El presidente Barack Obama envía otra señal inconfundible sobre el sello que caracterizará a su administración con el plan para rastraer los paraísos fiscales.
Al delinear los primeros elementos de una reforma destinada a luchar contra la evasión fiscal y el traslado de empleos al exterior, el mandatario advirtió que golpeará a los estadounidenses que violan o evaden las leyes.
Significa que esas empresas que se instalan en estos países aprovechando mano de obra barata o facilidades tributarias tendrán que transparentar muy bien sus operaciones para no caer en las garras de los fiscales que perseguirán la evasión de impuestos.
Con la acción puede darse por descontado que bajará considerablemente la importante inversión estadounidense en los llamados paraísos fiscales.
Obama, que ya ha demostrado que será drástico con la dilapidación, el cabildeo y los privilegios, destacó que todos los contribuyentes estadounidenses tendrán que ponerse al día en su justa medida.

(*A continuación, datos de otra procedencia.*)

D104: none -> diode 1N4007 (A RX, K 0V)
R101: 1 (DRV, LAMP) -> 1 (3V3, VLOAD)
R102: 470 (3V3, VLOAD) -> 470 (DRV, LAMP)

A través del plan el mandatario busca recaudar 210 mil millones de dólares para reducir el déficit, bajar los impuestos a las empresas que respetan la legislación y ayudar a las familias trabajadoras.
La medida no es improvisada, sino que está en el programa electoral de Obama. Pero con todo y todo, de seguro que muchas empresas instaladas en el exterior tienen que estar pensando sobre el impacto que tendrá en sus operaciones.
Pero también los países que en aras de capital conceden todo tipo de facilidades.